Regulations designed to help deer herds grow in much of the state were adopted by the Nebraska Game and Parks Commissioners at their meeting March 21 in Norfolk.
In 2012, a drought and an outbreak of epizootic hemorrhagic disease killed an estimated one third of the state’s whitetail population. Regulations created to help recover the populations began last year and continue in 2014.
The regulations that should allow deer numbers to increase this year include:
— remove 18,420 antlerless deer bonus tags from 12 units;
— remove 950 buck/either-sex deer permits in the Elkhorn, Platte Whitetail, Pine Ridge and Sandhills units;
— shorten the Late Antlerless Deer Season by nine days to Jan. 1-15.
Game and Parks’ goals are to allow whitetail herds to rebuild slowly in most units and to allow mule deer herds to grow in all units. Other changes to deer regulations include:
— increase the River Antlerless (areas of highest deer densities) permit quota from 5,500 to 7,000;
— eliminate the Nonresident Statewide Buck permit (restricted statewide buck permits are available to residents and nonresidents);
— close the Pine Ridge Unit to antlerless mule deer harvest, except by those with landowner permits;
— create a quota in which nonresidents are allocated no more than 8 percent of the Frenchman Mule Deer Conservation Area (MDCA) permits;
— add 200 Frenchman MDCA permits with bonus tags for an antlerless whitetail;
— add 300 antlerless whitetail bonus tags to Frenchman West permits.

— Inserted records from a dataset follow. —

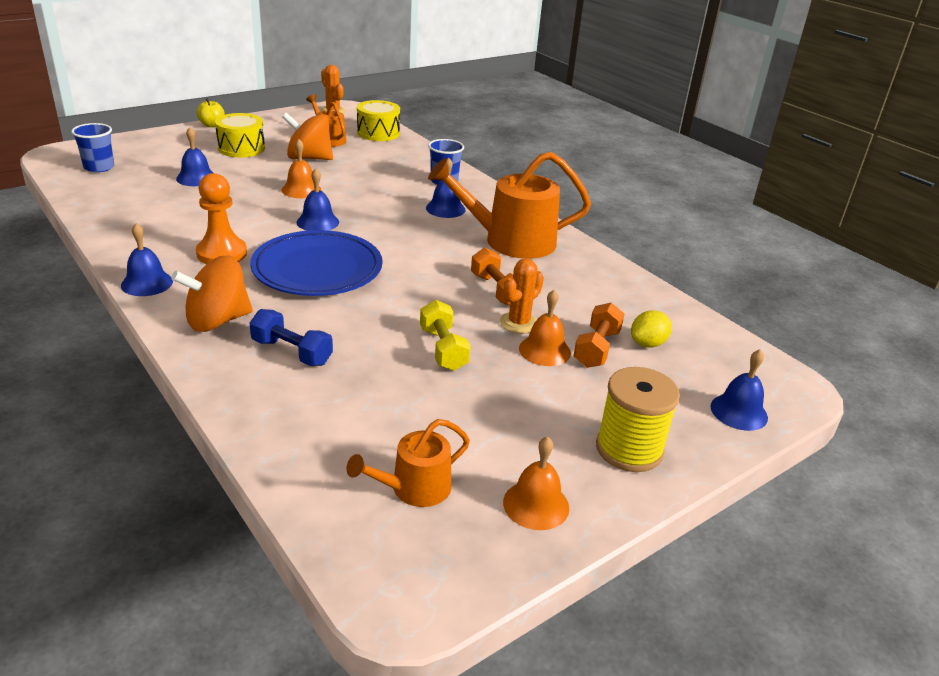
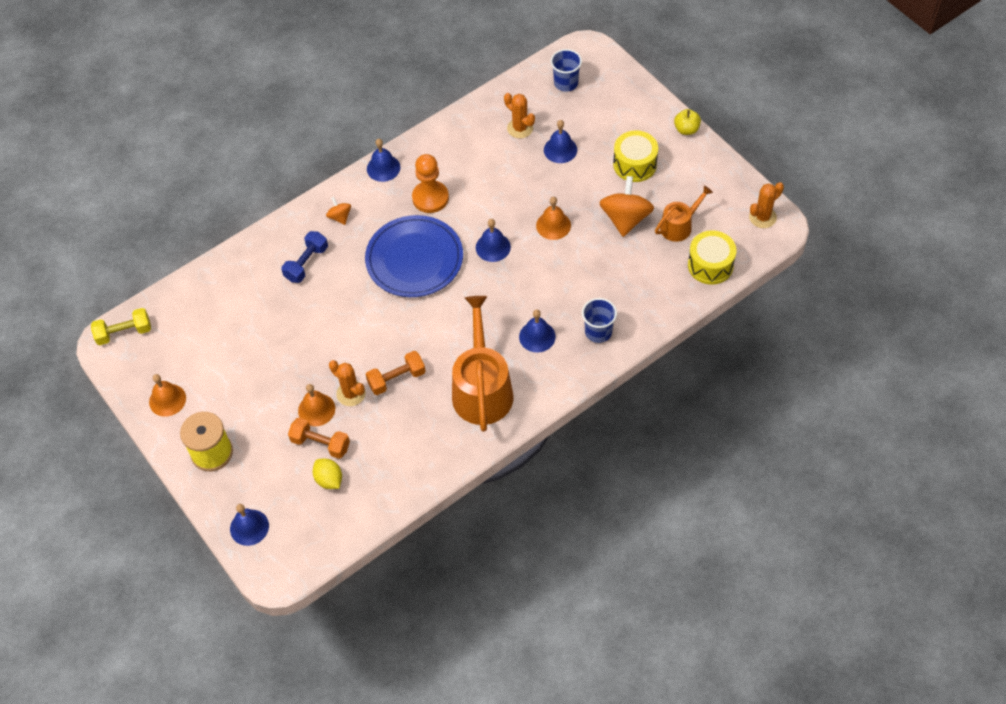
camera: 95 degrees right, 25 degrees up
(147, 195) = (520, 128): none -> orange cactus
(217, 321) = (340, 217): orange spinning top -> orange spinning top, size x0.50
(414, 488) = (182, 341): orange watering can -> none
(443, 349) = (314, 347): yellow dumbbell -> yellow dumbbell (124, 332)

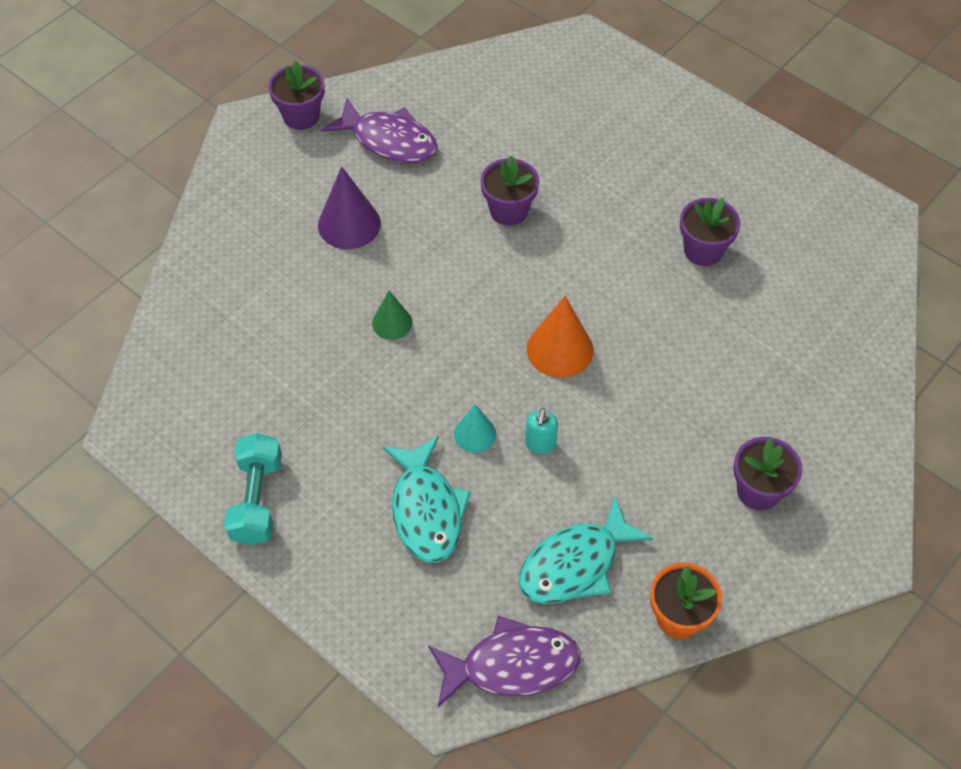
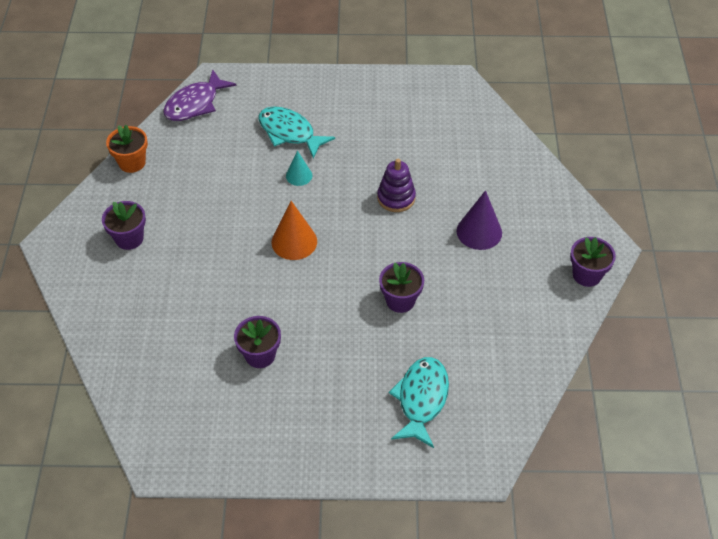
camera: 140 degrees right, 5 degrees down
(257, 499) = (370, 92): turquoise dumbbell -> none
(389, 140) = (518, 296): purple fish -> none
(392, 323) = (396, 198): green cone -> purple stacking toy
(540, 444) = (262, 191): turquoise soap dispenser -> none
(575, 564) = (199, 154): turquoise fish -> turquoise fish (421, 399)

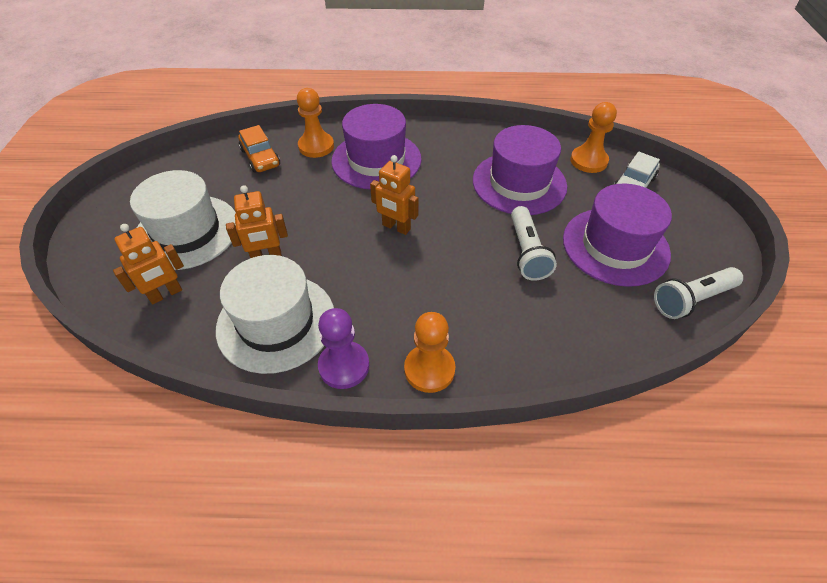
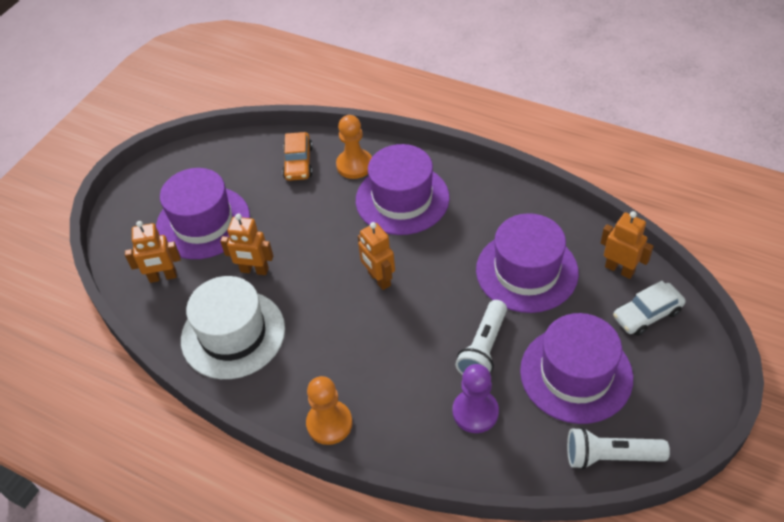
camera: 30 degrees right, 0 degrees up
(187, 232) = (203, 222): white hat -> purple hat
(344, 366) = (265, 393): purple pawn -> purple pawn (475, 412)
(588, 161) = (619, 269): orange pawn -> orange robot

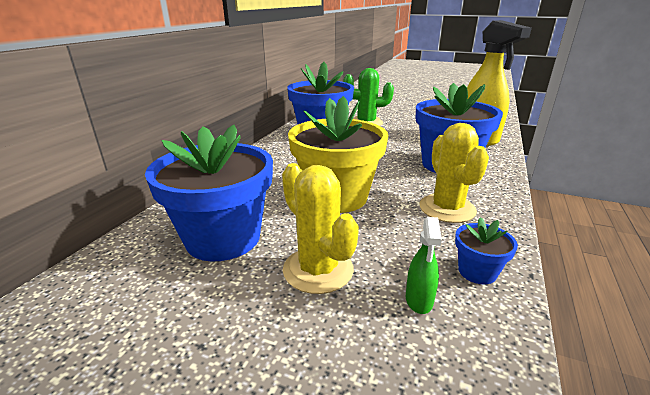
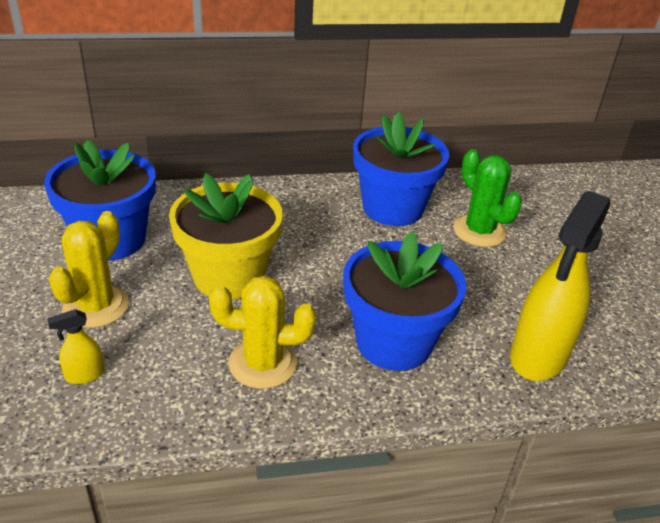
camera: 55 degrees right, 10 degrees up
(419, 300) = (84, 375): green spray bottle -> yellow spray bottle
(447, 208) = (263, 363): yellow cactus -> yellow cactus turned 45 degrees clockwise
(477, 271) = (147, 406): blue flower pot -> none

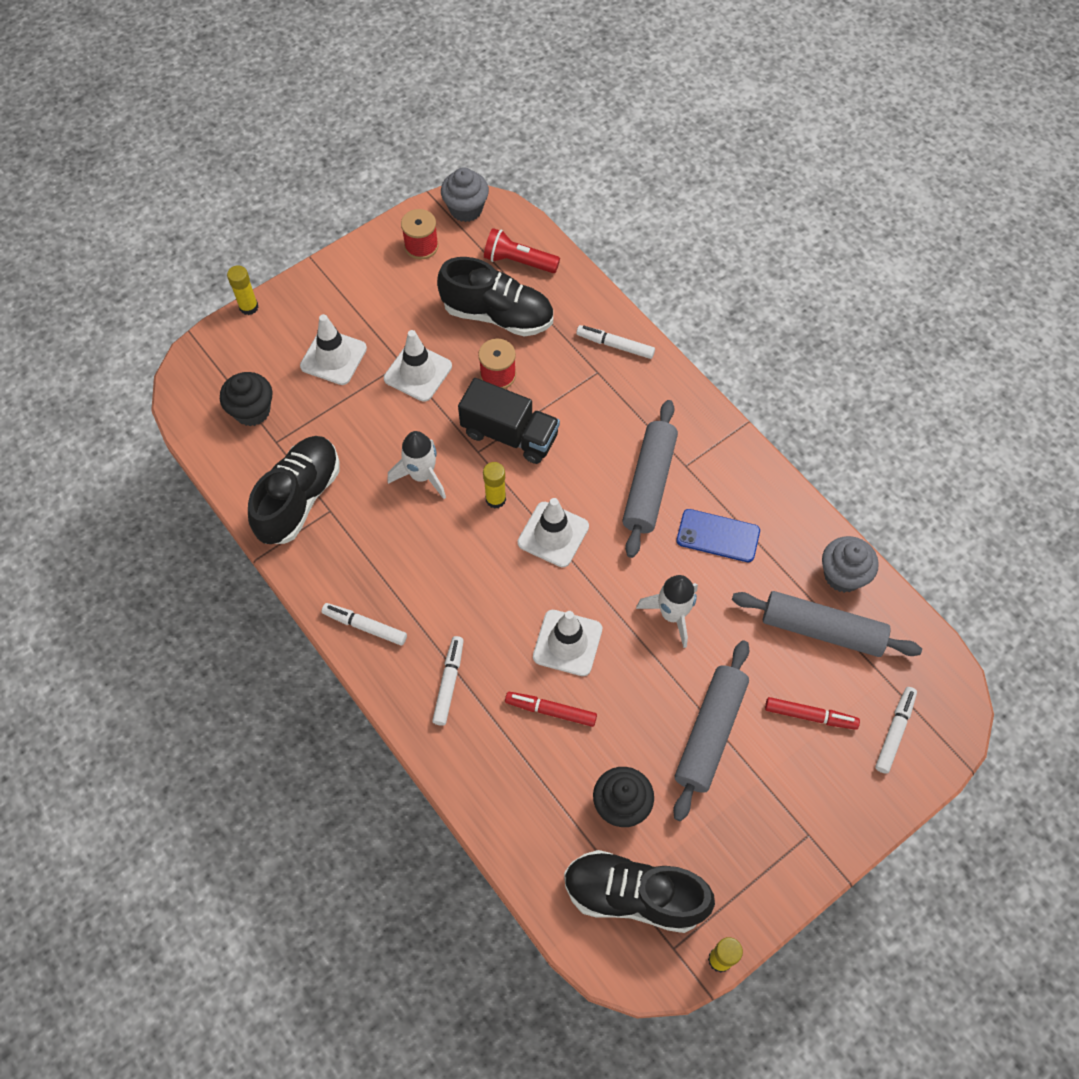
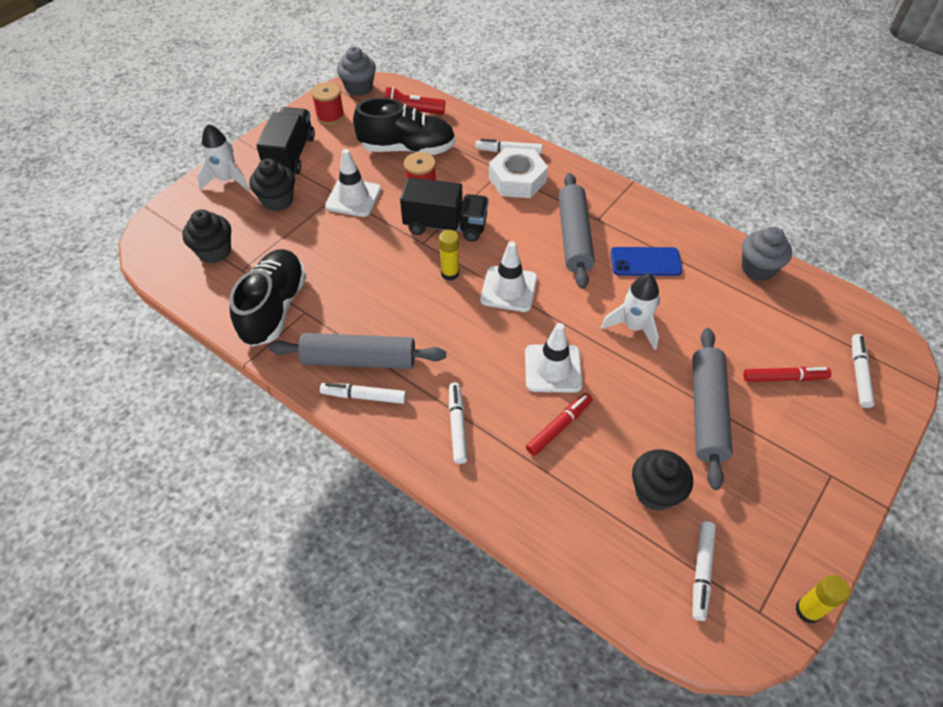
camera: 15 degrees left, 10 degrees down
(249, 307) = (194, 180): yellow glue stick -> none
(333, 357) = (277, 200): white traffic cone -> black cupcake
(362, 295) = (291, 155): none -> black truck
(422, 475) = (380, 269): white rocket -> white rocket (227, 180)
(550, 710) = (559, 427): red marker -> red marker turned 135 degrees clockwise
(611, 389) = (517, 180): none -> white nut
(633, 895) = (701, 572): black shoe -> white marker
(822, 630) = (761, 311): grey rolling pin -> grey rolling pin (359, 360)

Among other big game regulation changes are the addition of 10 late season Box Butte East Unit antelope permits and removal of 15 bull elk permits from the Ash Creek, Bordeaux and Hat Creek units.
Nebraska’s big game (deer, antelope, elk and bighorn sheep) regulations will be summarized in the 2014 Big Game Guide, available later this spring where permits are sold and at OutdoorNebraska.org.